Date on Master's Thesis/Doctoral Dissertation

5-2014

Document Type

Doctoral Dissertation

Degree Name

Ph. D.

Department

English

Committee Chair

Horner, Bruce M.

Subject

African Americans--Civil rights--History--20th century; Civil rights movements--History--20th century; African American college students--History--20th century

Abstract

This dissertation is a multifaceted project.

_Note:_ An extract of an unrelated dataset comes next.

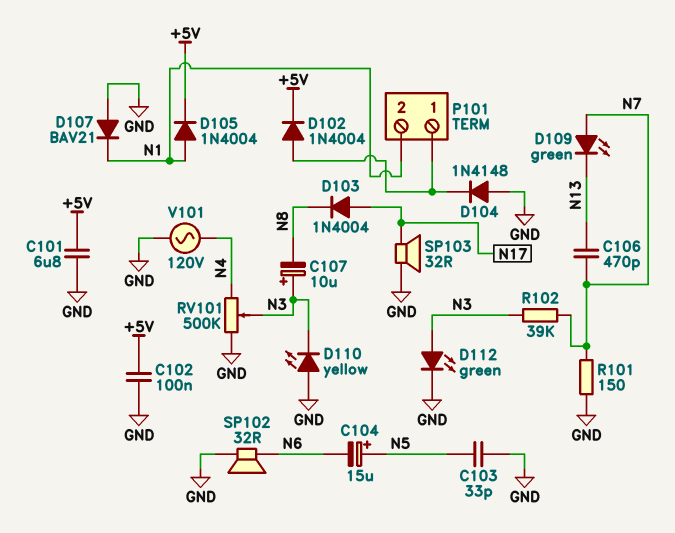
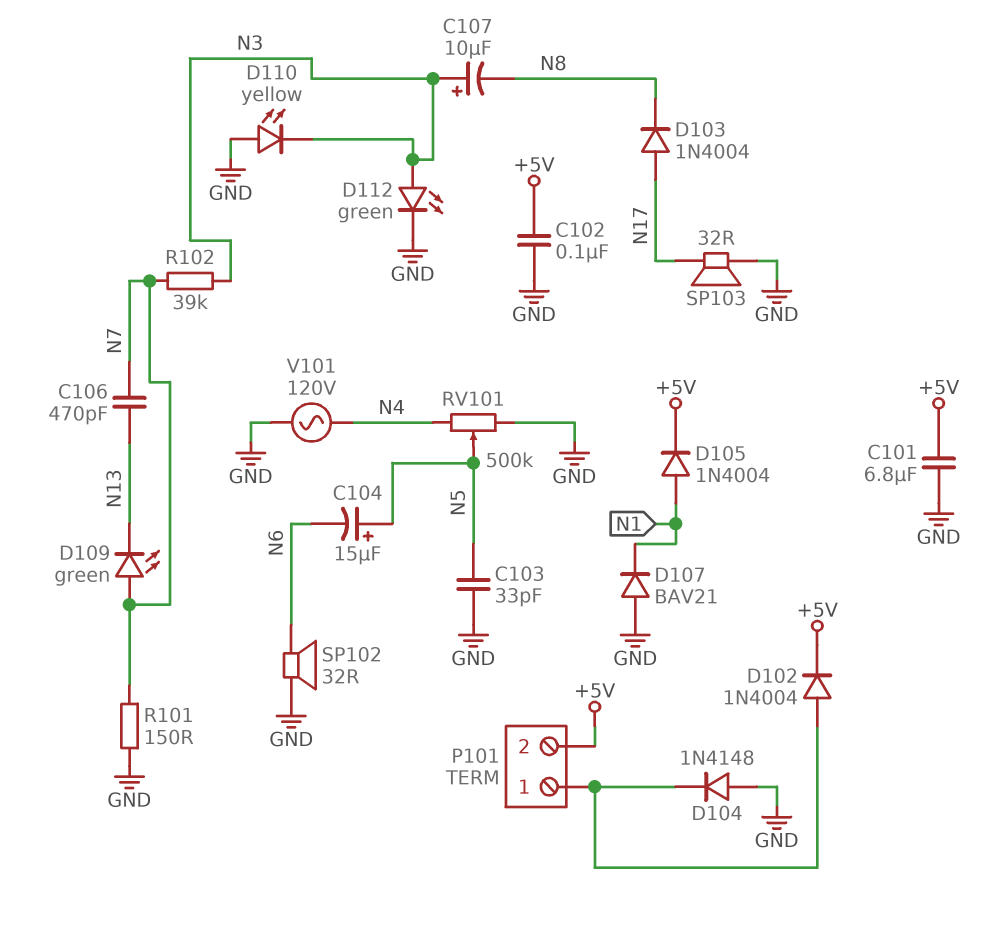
P101 pin 2: N1 -> +5V
RV101: 500k (GND, N4, wiper N3) -> 500k (GND, N4, wiper N5)

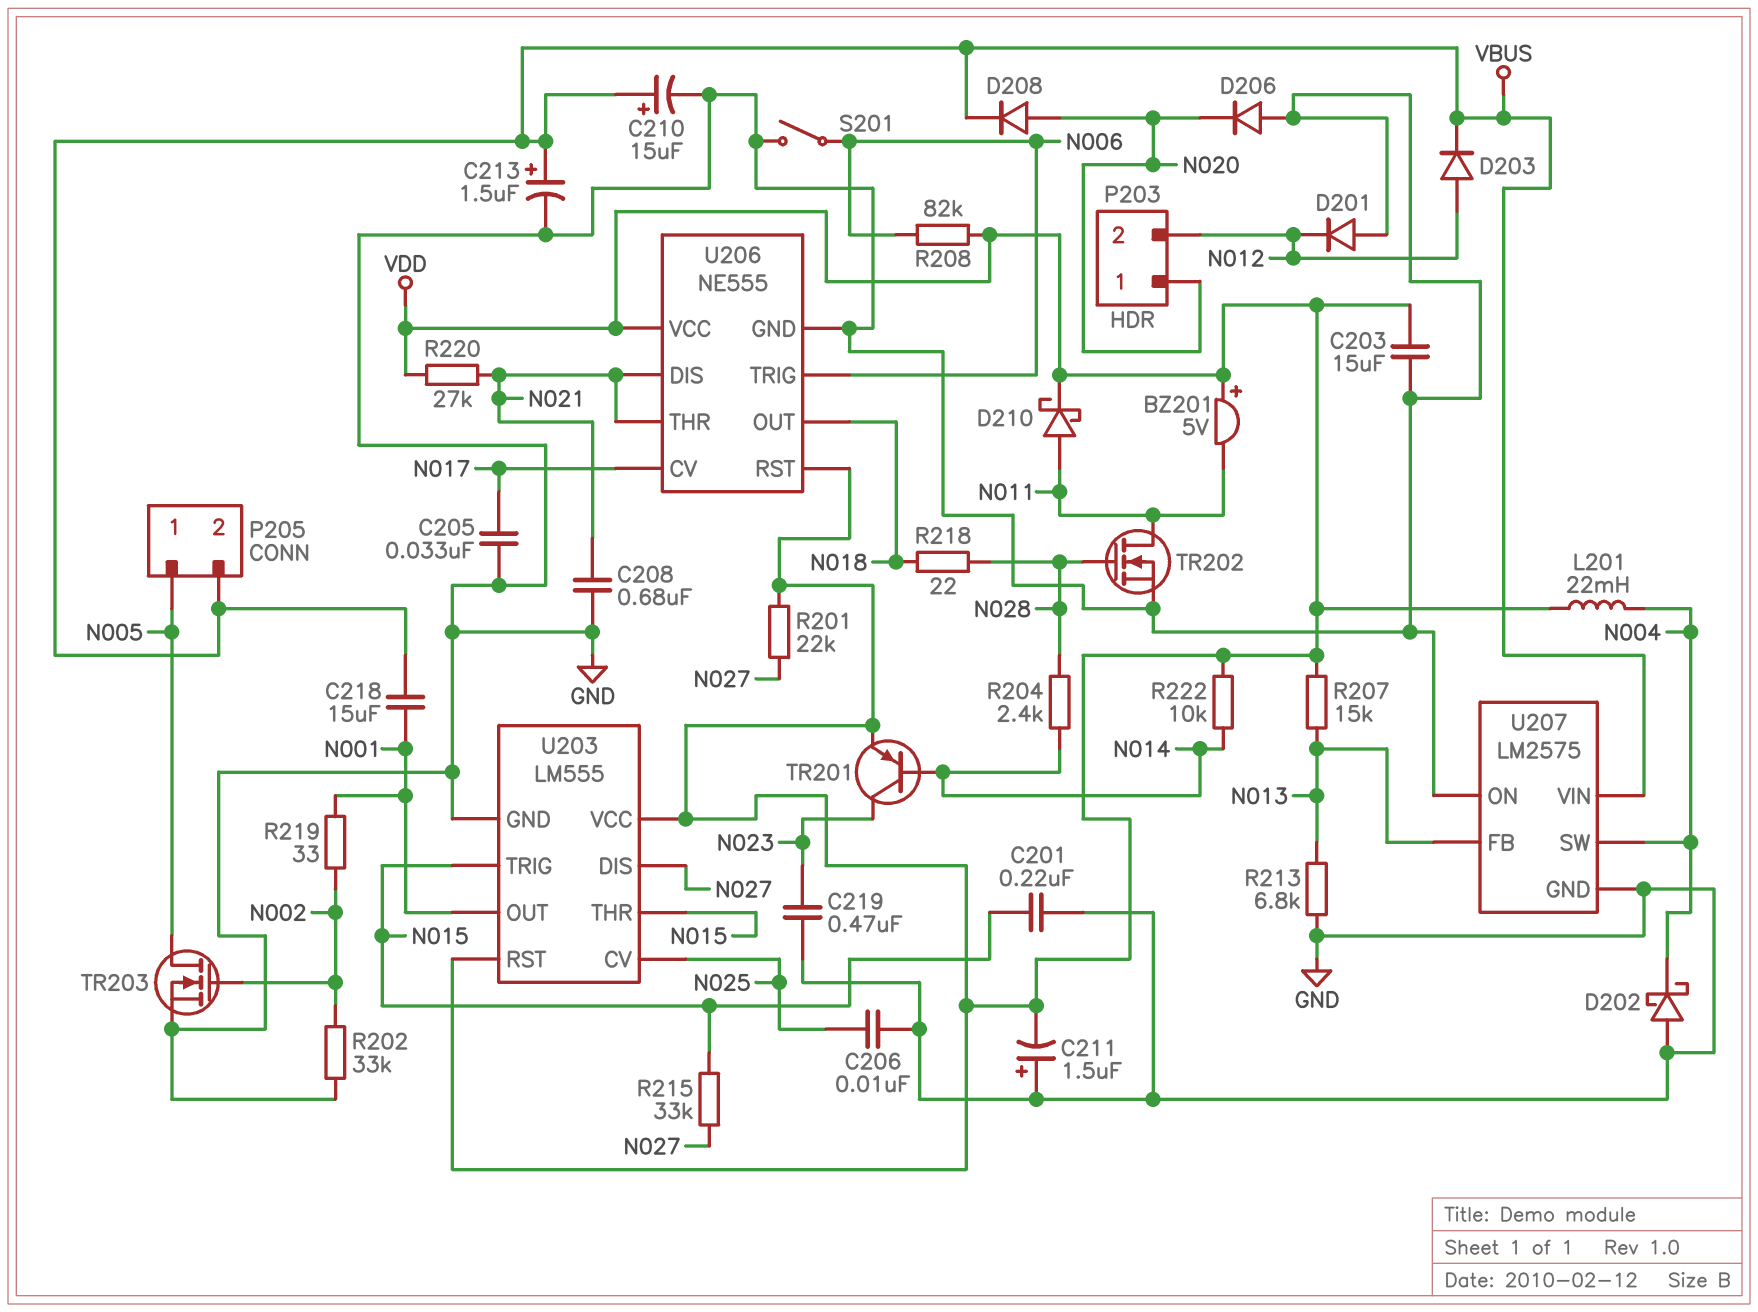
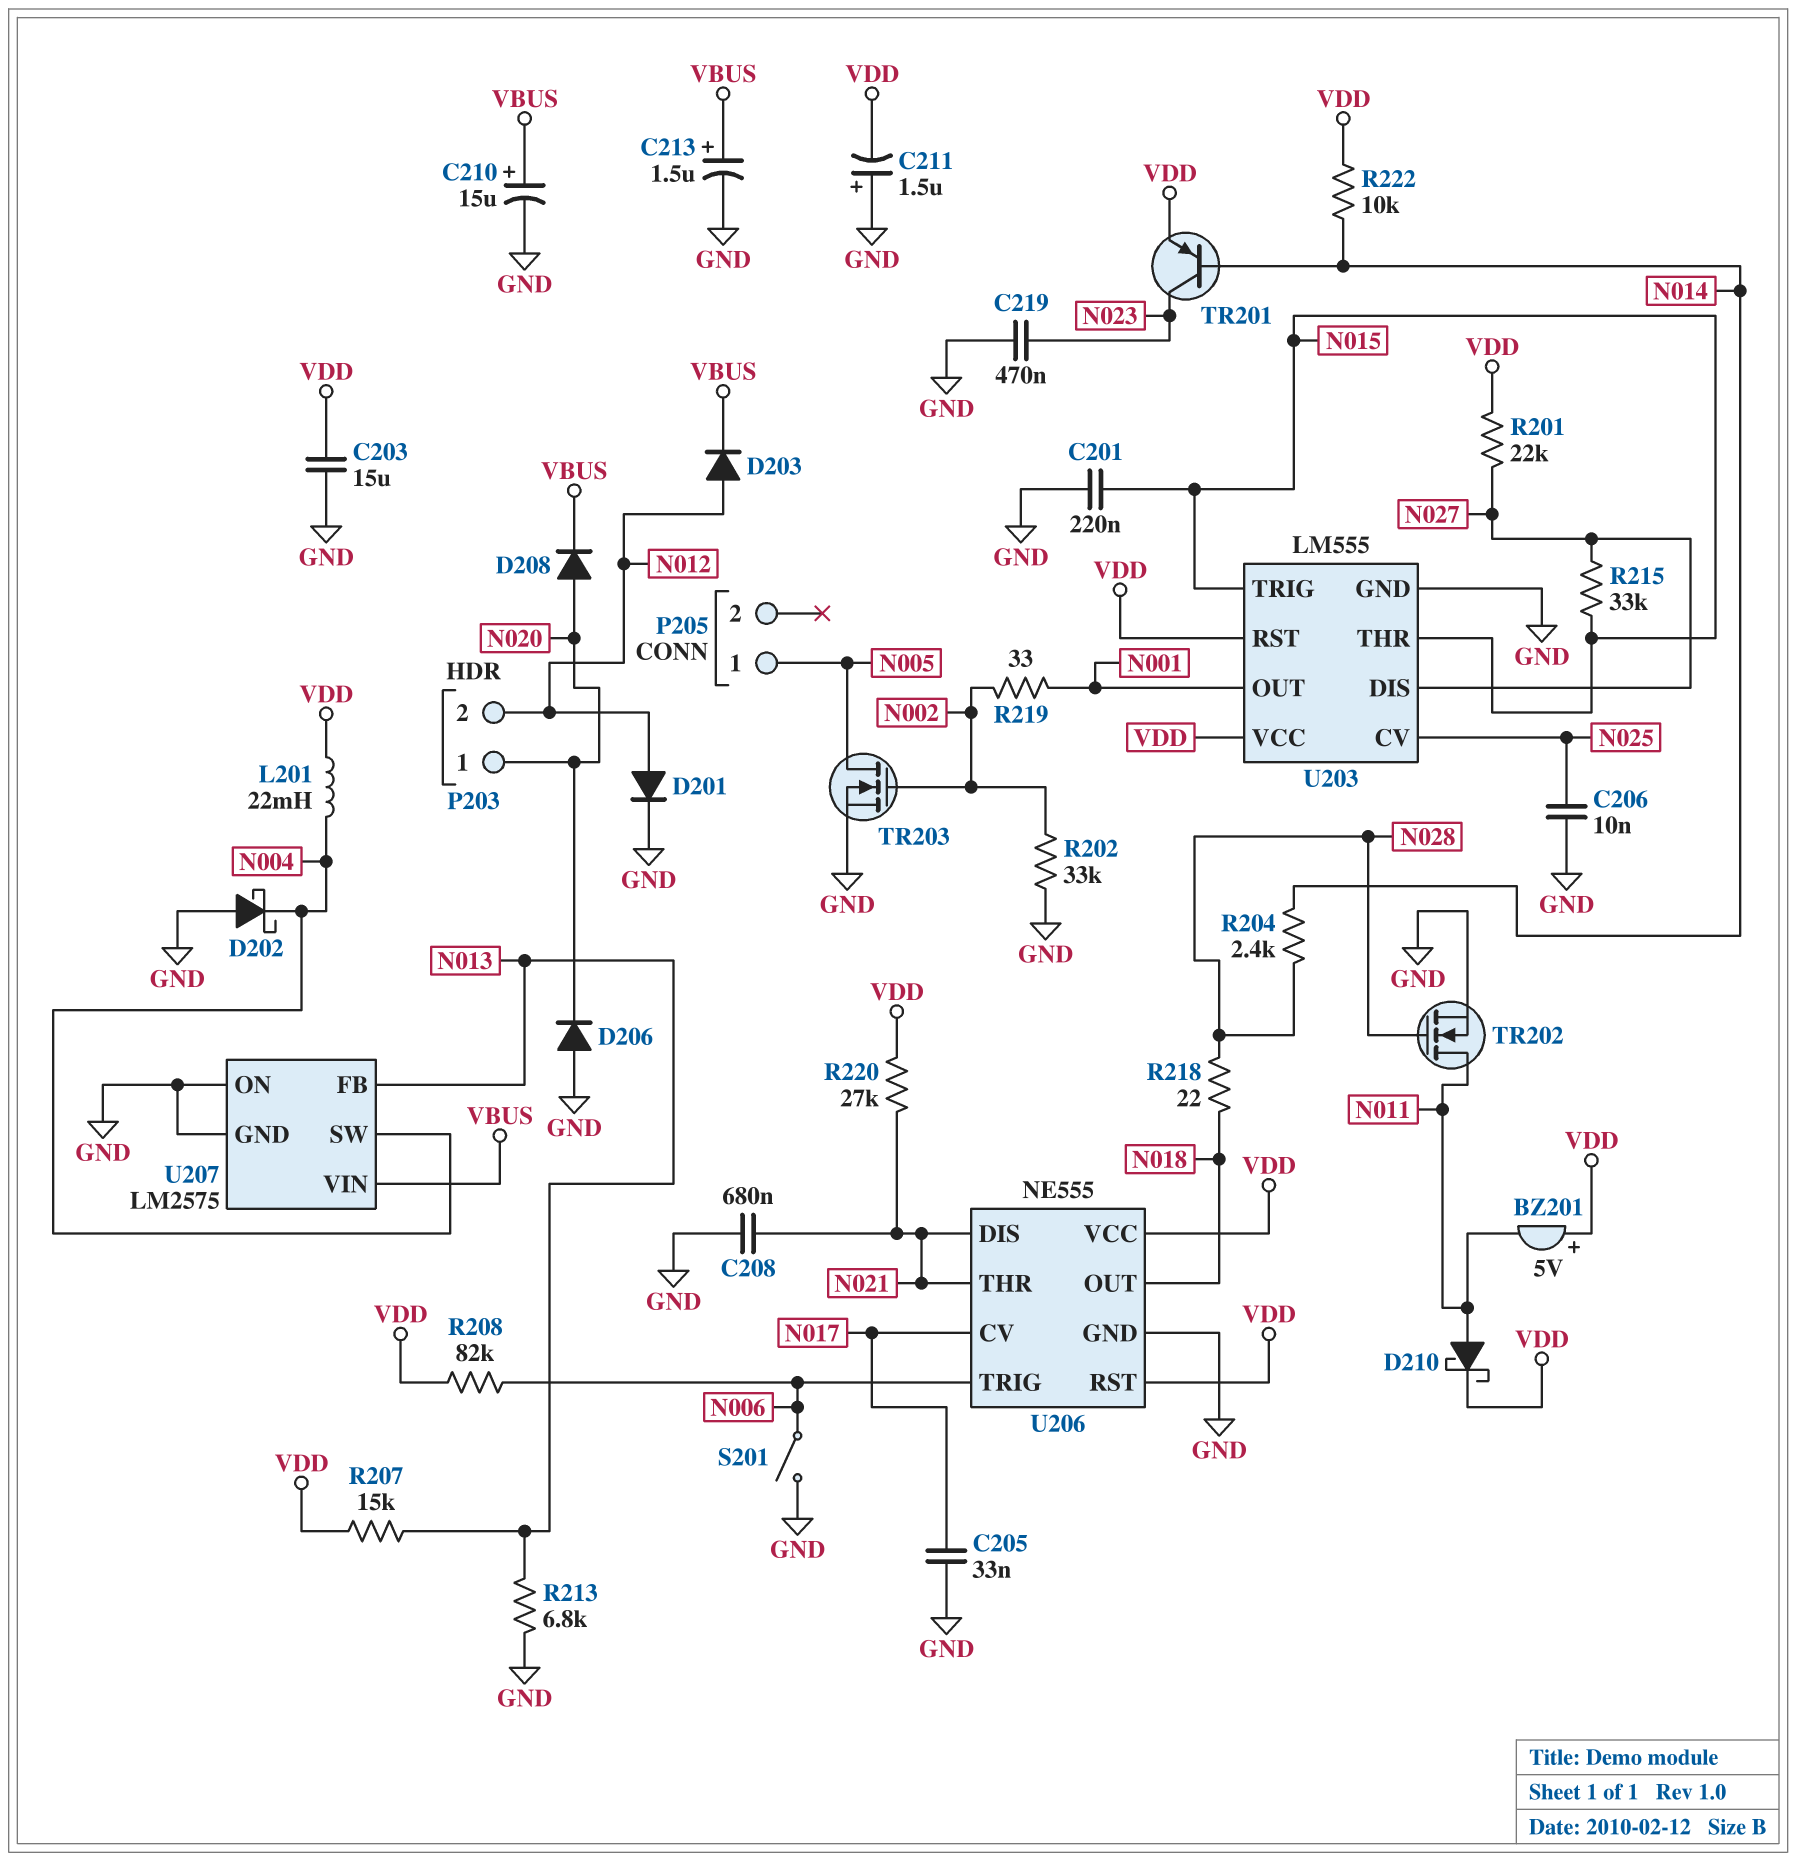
C218: 15uF (N001, VBUS) -> none
D201: diode (A GND, K N012) -> diode (A N012, K GND)
P205 pin 2: VBUS -> none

First, it is a historical work of subversion and revision designed to do two things: (1) apply pressure to trends in rhetoric and composition historiography that have left under-challenged a politics of representation that historically and systematically marked Black college students of the late sixties and early seventies as under-prepared, lacking in linguistic and rhetorical resources and agency, and politically militant yet academically apathetic; and (2) construct a more nuanced portrait of the writer agency of the Black college students of the late sixties and early seventies by examining the political writings of members of the Black Liberation Front International (BLFI), a Black-led undergraduate student organization at Michigan State University from 1969 to 1973. Second, this dissertation is an attempt to make use of the BLFI activists’ experiences with political literacy to inform and shape disciplinary pedagogical practice. This dissertation is divided into six chapters with a concluding Epilogue. Chapter One explains the impetus behind this project, establishes the BLFI activists’ political writing practices as the focus of this dissertation study, and introduces the analytic framework for this project. Chapter Two introduces the research methodology that guided this project. Chapters Three and Four reconstruct a comprehensive - though not exhaustive - portrait of the BLFI activists’ “traffic” experiences. Chapter Five presents the findings of my analysis of the strategies the BLFI activists adopted for their positional writing practices. Applying pressure to the politics of representation and trends in rhetoric and composition which have left this politics of representation under-challenged, I demonstrate the ways in which the BLFI activists negotiated and developed their literate practices to not only construct themselves politically on a subjective and organizational level, but also to intervene in campus and communal politics. Chapter Six continues my efforts to construct a more nuanced portrait of the BLFI activists’ writer agency by discussing the stylistic aspects of a language practice Chui Karega, the BLFI’s Minster of Information, adopted for an editorial he composed as editor-in-chief for the Mazungumzo Journal of African Studies. The Epilogue discusses the implications of and future work for this dissertation project.